Federally, the Australian system involves two houses – a house of representatives with 150 seats filled from electorates across the nation through a winner-takes all model in each electorate. The winner is determined voters’ preferences should their candidate not be successful in a two-party preferred system. Australia’s upper house is the Senate. Its 76 seats are allocated with 12 members to each state and four to each territory, irrespective of their population size. They are elected by votes for either a candidate or a party in each state or territory. It is compulsory to vote, and the preferential system results, effectively, in a two-party system with Labour on one hand and Liberal/National Parties on the other. Only rarely do small parties have a seat in the house of representatives, though independents and smaller parties are often represented in the Senate – to ‘keep the bastards hones’ as was the slogan of the now largely defunct Australian Democrats.
Unlike Australia, Denmark does not have compulsory voting. Yet at the last election in 2011, 87.7% of eligible Danes voted. However, this is actually higher than the actual participation in the Australian election in 2013. Only 92% of Australians eligible to vote are enrolled on the electoral roll. On top of that this election returned nearly 6% ‘informal’ votes – a vote is informal if a voter draws or writes on the page, returns it blank or omits numbering all the boxes in order of their preference.

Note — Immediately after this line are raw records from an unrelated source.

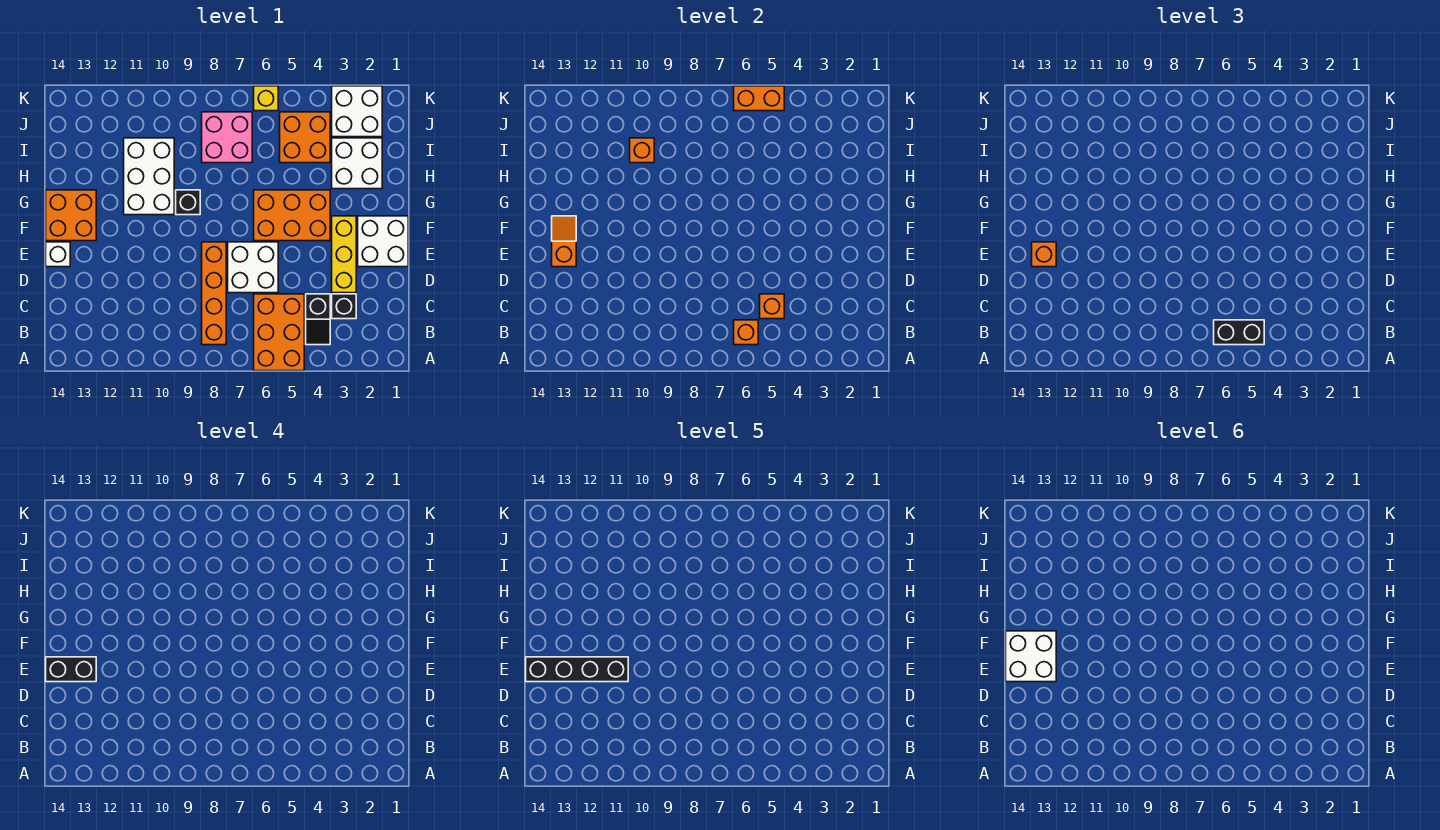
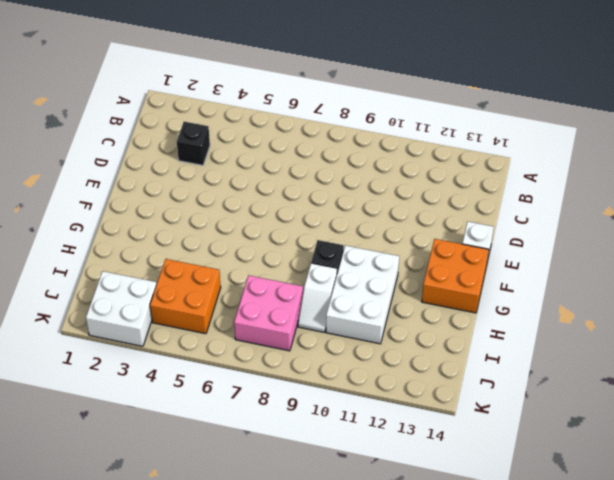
white slope H9:I9 level 1 top H -> none
none -> orange brick A5:C6 level 1
none -> black slope B4:C4 level 1 top C
none -> orange brick B8:E8 level 1

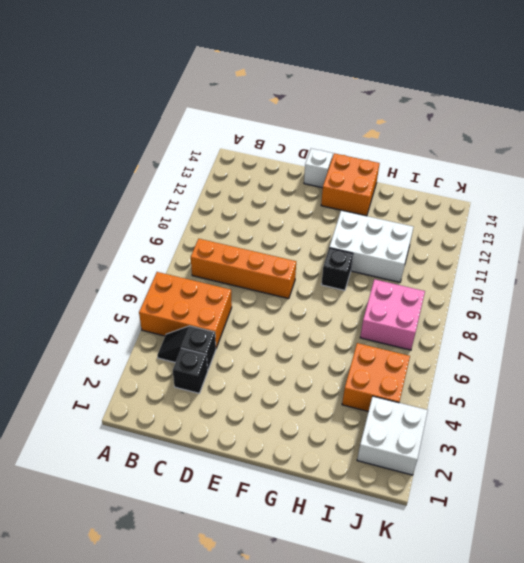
none -> yellow brick D3:F3 level 1
none -> white brick D6:E7 level 1
none -> white brick E1:F2 level 1

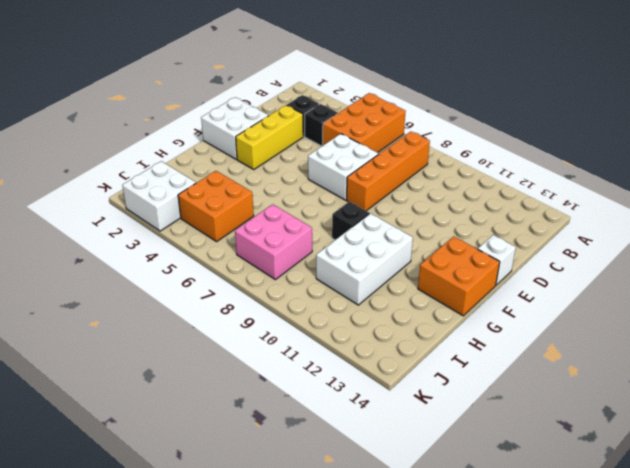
none -> orange brick F4:G6 level 1
none -> white brick H2:I3 level 1
none -> yellow brick K6 level 1

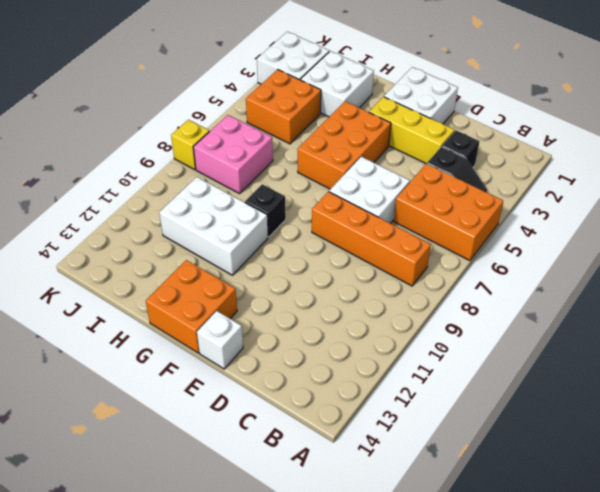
yellow brick K8 level 1 -> yellow brick K6 level 1
none -> orange brick B6 level 2
none -> orange brick C5 level 2
none -> orange slope E13:F13 level 2 top E

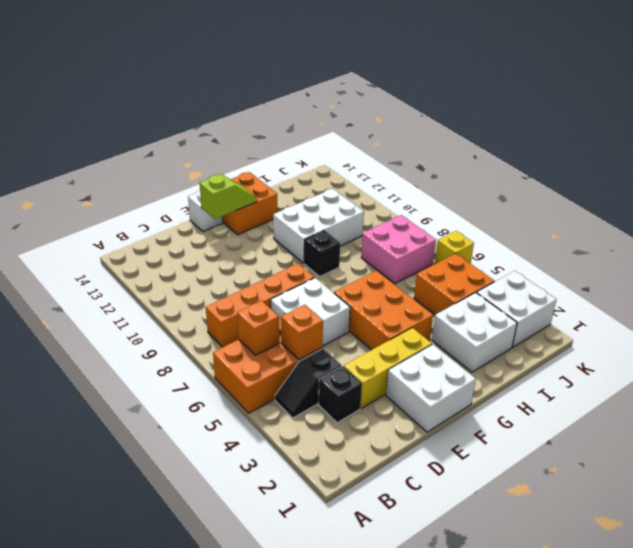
lime slope E13:F13 level 2 top E -> orange slope E13:F13 level 2 top E
none -> orange brick I10 level 2
none -> orange brick K5:K6 level 2
none -> black brick B5:B6 level 3

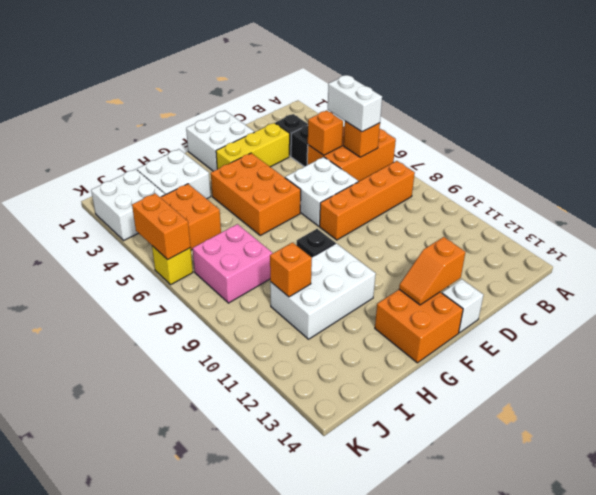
white brick B5:B6 level 3 -> black brick B5:B6 level 3
none -> orange brick E13 level 3
none -> black brick E13:E14 level 4
none -> black brick E11:E14 level 5

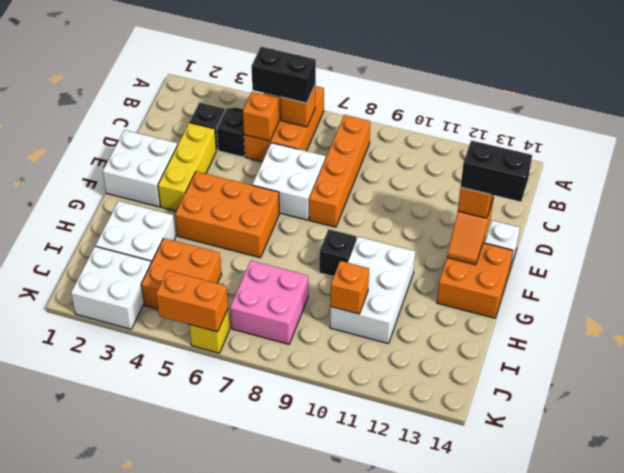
none -> black brick E11:E14 level 5
none -> white brick E13:F14 level 6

One might argue that voting is such an important part of participation in civic life that citizens have an obligation to vote. One hundred years ago, in 1915, women won the right to vote in Denmark, some 13 years after women won it in Australia. It was a recognition that women, and servants without own home, were citizens on the same level as men. Offensive, really, that more than half the population were unable to participate in civic life.
While we should celebrate women’s right to vote and be grateful that we are fortunate to live in a democratic, free society, it is appalling that the right to vote has only slowly made changes for women in politics. Women are still not voted into Parliament at the same rate as men. In Denmark 39.1% of members are women and in Australia it is only 30.5%. Given women are about half the population, we still have some way to go. Another sad fact is that in Denmark and Australia the average income of women still trails that of men. In Denmark there is a wage gap of 14% and in Australia it is 17.1%, in spite of the fact that the educational level of women in each country now exceeds that of men. Women on corporate boards are woefully short in supply, as are female CEOs of companies. Some way still to go.
I look forward to seeing how this election turns out. Hopefully the composition of Parliament will eek towards gender equality. Secretly, I was hoping for an election in September so I could participate for the first time in 25 years. By then I will have reclaimed my Danish citizenship and as a current resident in Denmark be eligible to vote. Because I am not currently a citizen of Denmark I cannot, and when I move back to Australia with my dual citizenship, I cannot. Perhaps that is fair enough. But I would have enjoyed voting at this election – participation in democracy is not only a democratic right. To me it is also an important responsibility as part of the social contract you enter into through your belonging.